We introduced SonarQube Advanced Security to extend the core SonarQube values of quality and security to include the use of third-party dependencies, so developers can focus on building better, faster. Today we’re happy to announce extending that value to more of our customers’ projects.
We are announcing beta support for C and C++ projects built using the Conan and vcpkg package managers.
What’s included
This includes detection of publicly posted vulnerabilities, and analysis of license risks, in dependencies of projects built using either Conan or vcpkg
How to use it
During our beta period, you must enable this at the analysis level, by passing the sonar.sca.cfamily=true argument to the scanner. This can be done either on the scanner commandline, or via the sonar-project.properties file. This restriction will be removed once this feature is GA.
This will cause the analysis to look for conanfile.py/conan.lock (Conan) or vcpkg.json (vcpkg) to determine your dependencies.
I just updated a pipeline with a mixed C++/C# solution build with the build wrapper (Azure ppleline, Windows, build wrapper download during build). I added the new property to the SonarCloudPrepare@3 task.
Unfortunately, in SonarCloud indicates in the dependencies page still only NuGet as package manager, vcpkg is not mentioned. (gtest is included by vcpkg.) And gtest is not found in the dependencies.
One thing to note is that for full vcpkg information we do have to run vcpkg list –x-json at analysis time to resolve the dependencies; is this analysis running in an environment where:
vcpkg is available
it can connect to the vcpkg repository to resolve dependencies
I would like to thank @bill.nottingham for the support and investigations.
Sonar quickly fixed a bug and now the vcpkg analysis works also for our build of the mixed C++/C# solution on Azure DevOps using msbuild, Microsoft Visual C++ 2022 compiler (stdcpp23) and SonarCloud build wrapper.
Hello, thanks for supporting C/C++ analysis for Conan. It is a very important feature for us and we cannot wait to test it. Could you please recommend, which version of SonarQube Server Version is necessary to carry out the Beta test? Thanks.
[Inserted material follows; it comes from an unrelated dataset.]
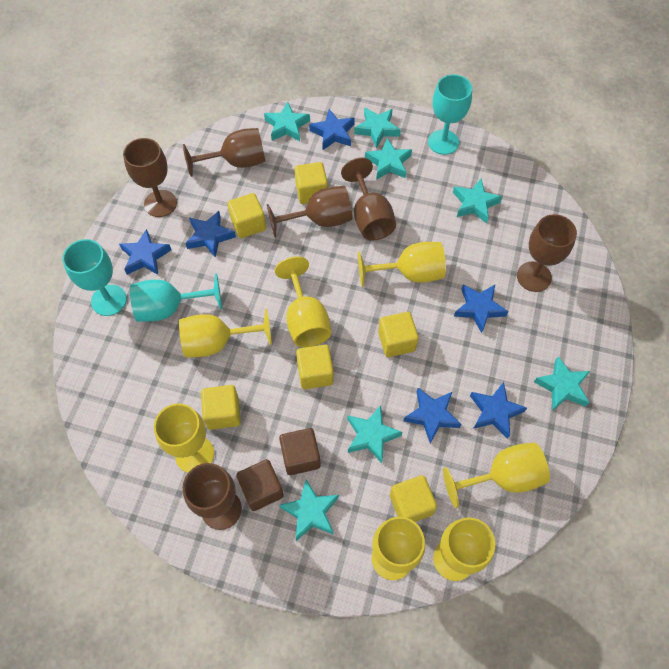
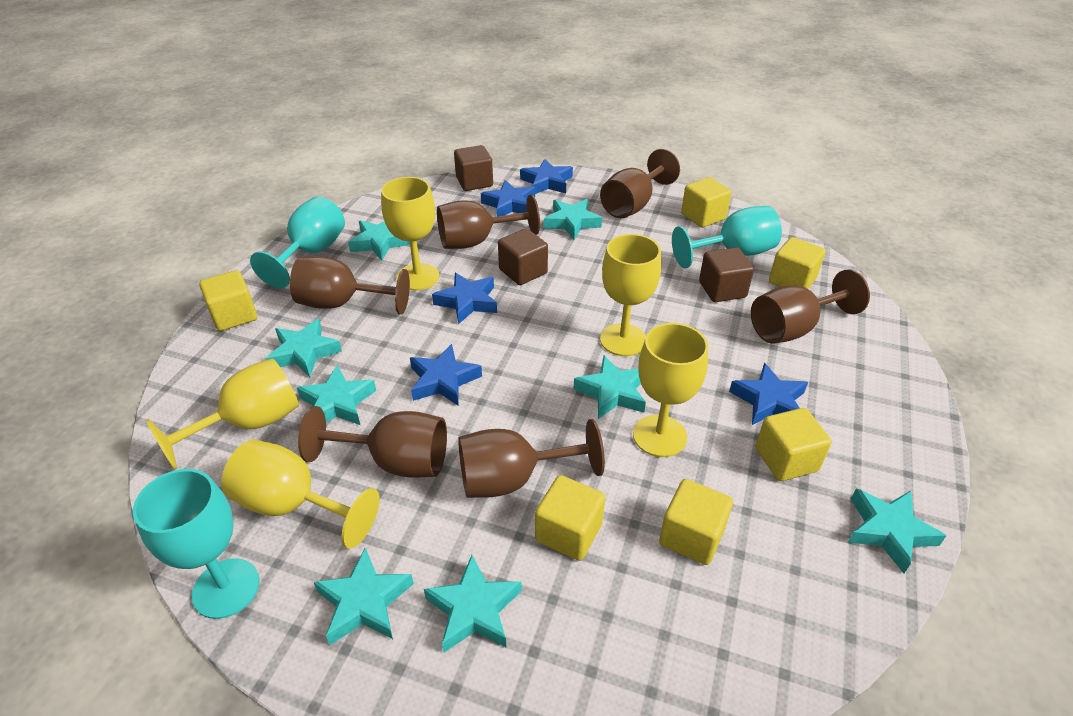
blue star: 6 -> 5
brown cube: 2 -> 3
turquoise star: 7 -> 8
yellow goblet: 7 -> 5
Whoops, it helps if I mention that. I’ve edited the announcement, but to answer here: This is available now for SonarQube Cloud, and will be available for SonarQube Server in the 2025.6 release.
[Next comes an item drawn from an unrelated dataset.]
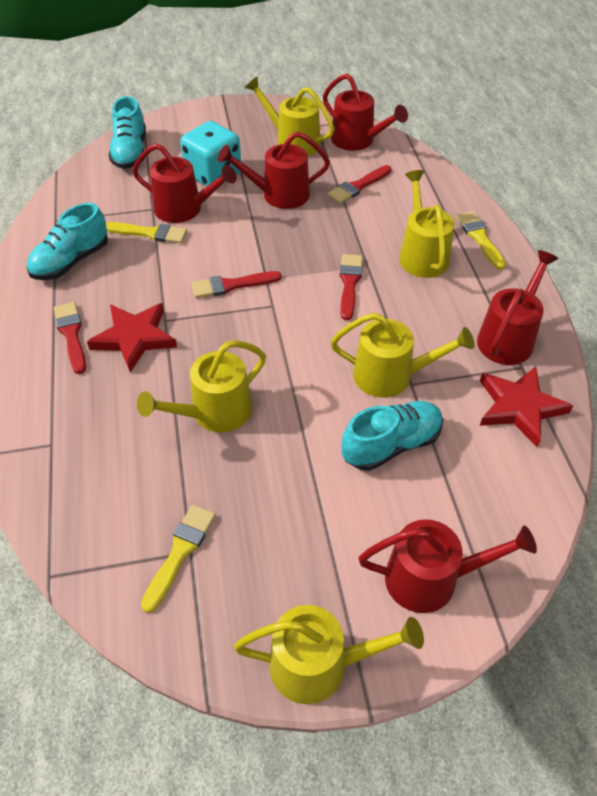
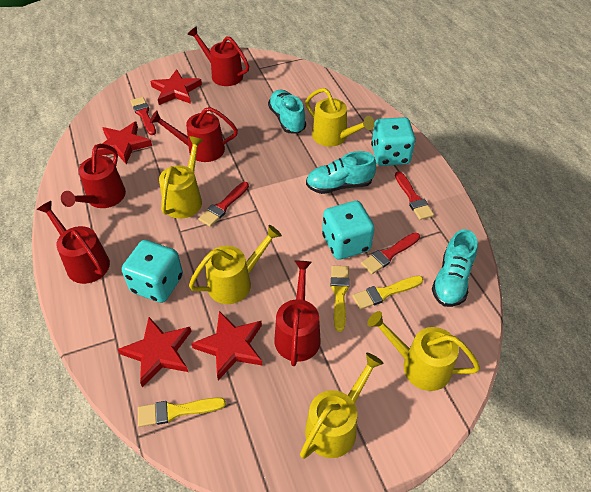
red star: 2 -> 4
turquoise dice: 1 -> 3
Thank you Bill. I also noticed it a while later, as the topic is SonarQube Cloud relevant. Looking forward to testing it in the 2025.6 release version. Kudos to the team!
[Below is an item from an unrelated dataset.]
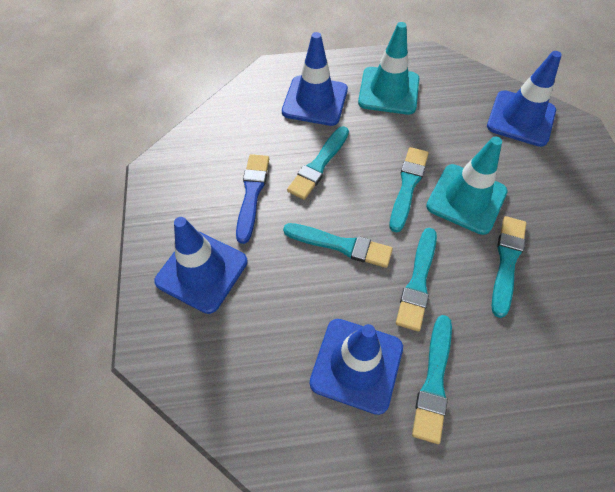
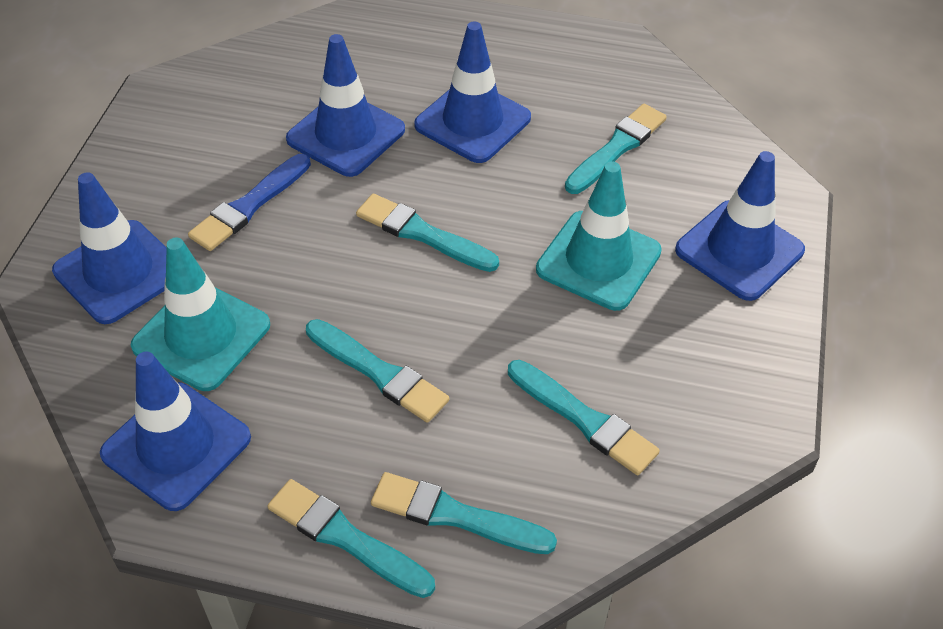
blue traffic cone: 4 -> 5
We are looking for a tool that will analyze our code and identify our Open Source Software (OSS) based on what we are actually using, not a package manager. We don’t use a package manager because we are a Linux house and it is more efficient (less space and download time) to store our tools in a centralized, controlled NFS location. Although the policy is to use the centralized, controlled location for 3rdparty tools, some developers add tools from other locations. Hence the need for a tool to figure out what we are using. We are currently using a version of Mend to do this and it works reasonably well. We are considering Sonar SCA because we are using Sonar Scanner and our developers would only have to go to 1 tool instead of 2. The package manager requirement is a barrier to adoption for us and doesn’t satisfy our need to determine what we use from code analysis.
In /rapid/rapid_tools///- we keep 1) tools that we have downloaded and custom compiled for our OS/compiler needs and 2) tools that we have downloaded and unpacked for general use 3) tools that were given to us by the developers without provenance (kept in a separate section called /rapid/rapid_tools/legacy). To use your QT example, we have compiled open source QT for our particular OS/compiler needs and have 4 or 5 different compiles of at least 3 different QT versions. For the Intel compiler we just download it and unpack it to /rapid/rapid_tools to make it available to all of our various projects. The building of the tools takes place under /rapid/rapid_tools/downloads//---. The source is generally unpacked once under /rapid/rapid_tools/downloads//- so that multiple build directories can use the same source code. There are also rogue locations for tools, the most common of which is that users have randomly checked in the source code for the tool into IBM’s EWM and then modified the make so that the tool is built every time that part of the product is built. (which is a serious waste of resources and unnecessarily lengthens product build times). Additionally, our products ship with an OS kickstart that we will need to account for in the SBOM but is completely separate from /rapid/rapid_tools although it may use some tools from there. Note that developers ask us to download and build tools but then later decide not to use them or that tool is later replaced by a different tool that suits their needs better. So scanning /rapid/rapid_tools isn’t the answer. We need to know for each of our products, which tools it uses. It would also be helpful if the SCA tool could identify changes in tool usage, that is tool x has been dropped and tool y added. At the moment Mend can’t do that for us; it can only report what we are using now.